Interactions between cells and the ECM regulate a wide variety of cellular processes including proliferation, migration, differentiation and even survival. Several cell surface receptors have been indentified that mediate these interactions including integrins, discoidin domain receptors, dystroglycan and others. Of these, the integrins appear to be the most ubiquitous form of ECM receptors. Integrins are widely expressed throughout the animal kingdom from sponges to humans. They are heterodimers of α and β chains that have been loosely grouped into subfamilies based upon the component β chain. To date, 18 α and eight β chains have been indentified in mammals. Through various combinations of α and β chains, over 20 different functional integrin heterodimers have been described. The specific combination of α and β chains dictates the specific ECM ligand for a particular integrin heterodimer. However, multiple integrin heterodimers can bind to some ECM components.

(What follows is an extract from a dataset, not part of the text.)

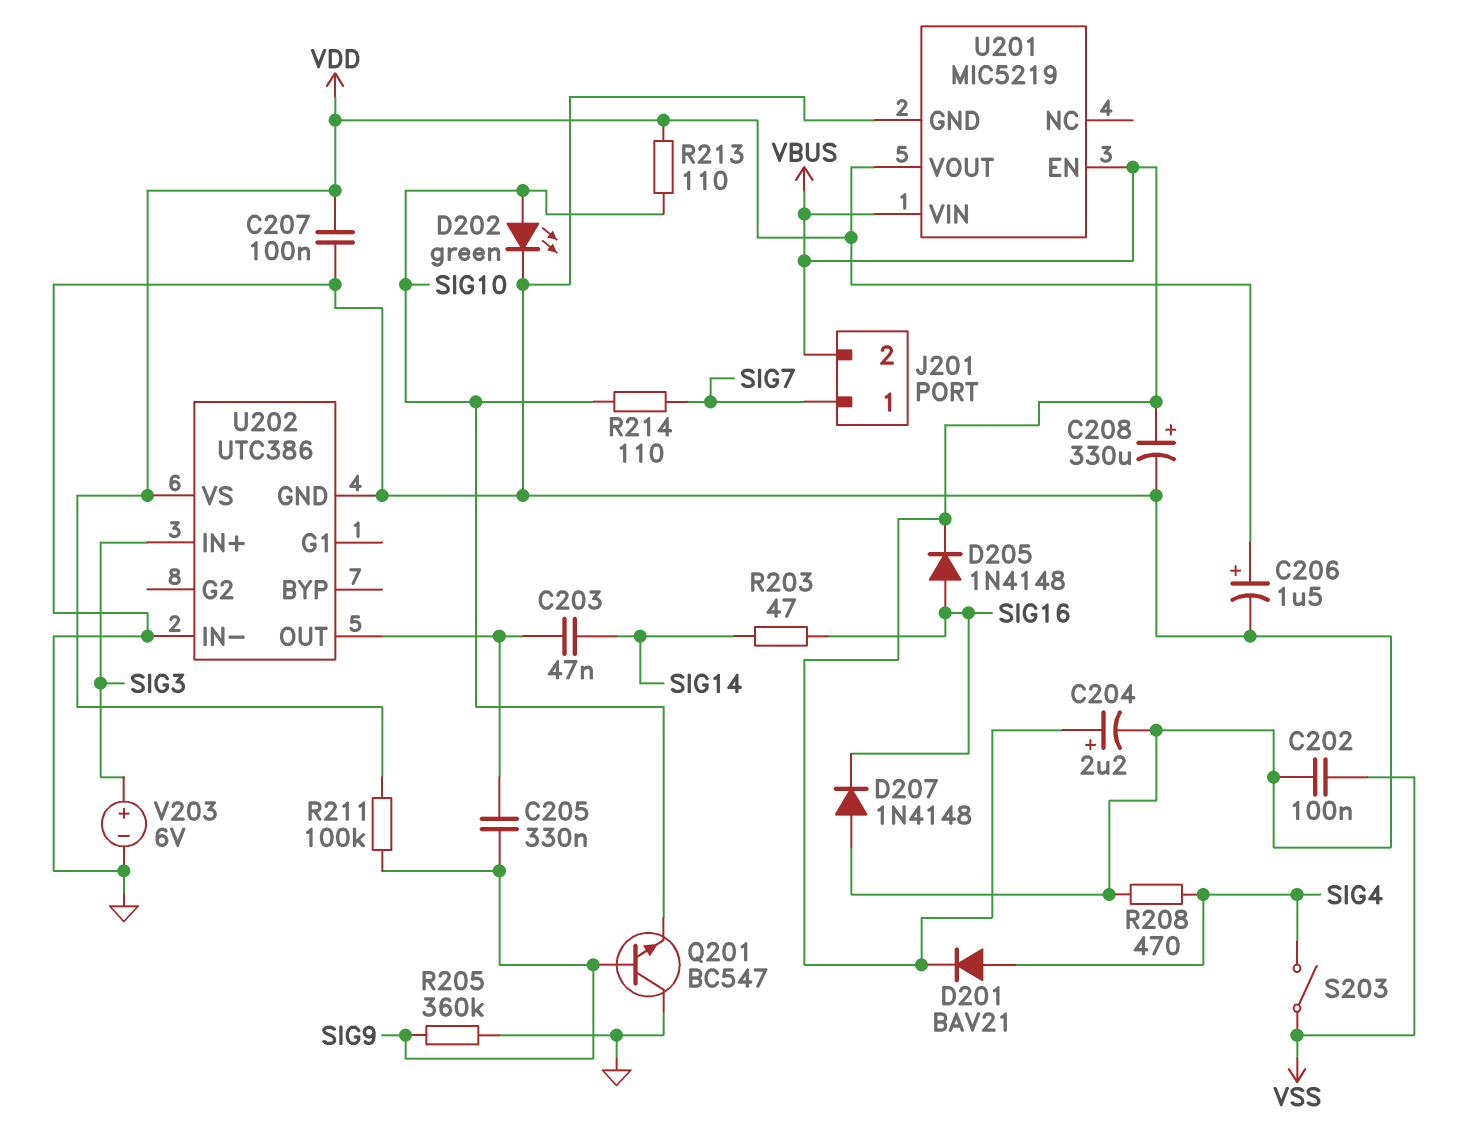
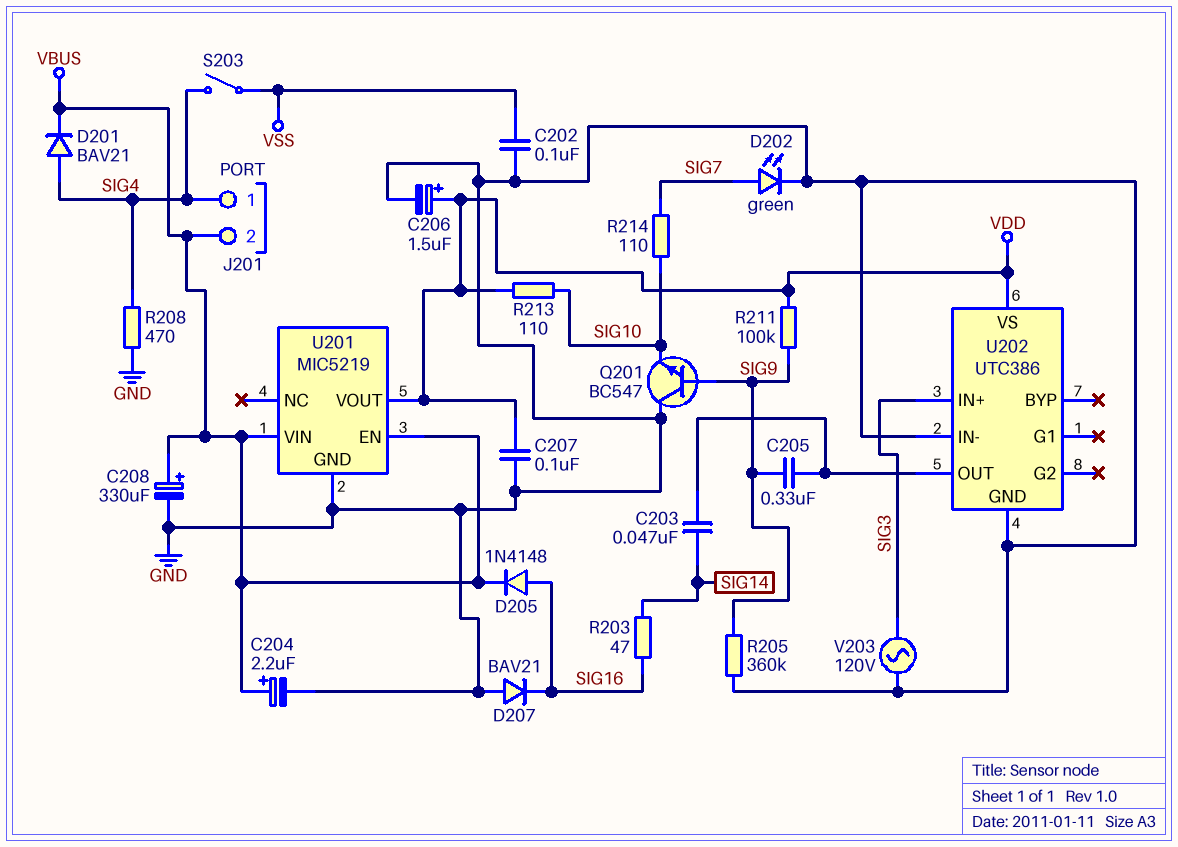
D202: LED green (A SIG10, K GND) -> LED green (A SIG7, K GND)
D207: diode 1N4148 (A GND, K SIG16) -> diode BAV21 (A GND, K SIG16)
J201 pin 1: SIG7 -> SIG4
V203: 6V (plus SIG3, minus GND) -> AC 120V (GND, SIG3)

For instance, α₄β₁, α₅β₁ and α_vβ₃ all interact with fibronectin. Adding to this complexity, several integrin heterodimers bind to multiple ECM components. For instance, α_vβ₃, which was originally described as a vitronectin receptor, can interact with not only vitronectin but also with fibronectin, fibrinogen and osteopontin as well.

In a functional integrin, both the α and β chains span the cell membrane (Fig. 29.9). Typically, each chain has a large extracellular domain, a single transmembrane domain and a short cytoplasmic tail. An exception to this is the β₄ protein, which has an exceptionally long cytoplasmic tail of over 1000 amino acids. The extracellular region of the integrin heterodimer interacts with ECM components in a divalent cation-dependent manner. The integrins are in an optimal position to transmit physical or mechanical signals from the ECM to the interior of the cell. These physical signals can be further distributed through the cell via the actin-containing cytoskeleton and ultimately modulate gene expression in the nucleus. This transmission of physical signals via the ECM–integrin–cytoskeletal axis has been extensively investigated and termed ‘tensegrity’. Physical signals from the ECM can also be transduced into biochemical events in the cytoplasm of the cell via integrins. Unlike some other types of receptors, integrins do not themselves possess enzymatic activity. However, integrins associate with a number of cytoplasmic protein kinases including focal adhesion kinase (FAK) and Src. Activation of integrins initiates enzymatic cascades via these associated kinases that ultimately leads to changes in cell behavior and gene expression.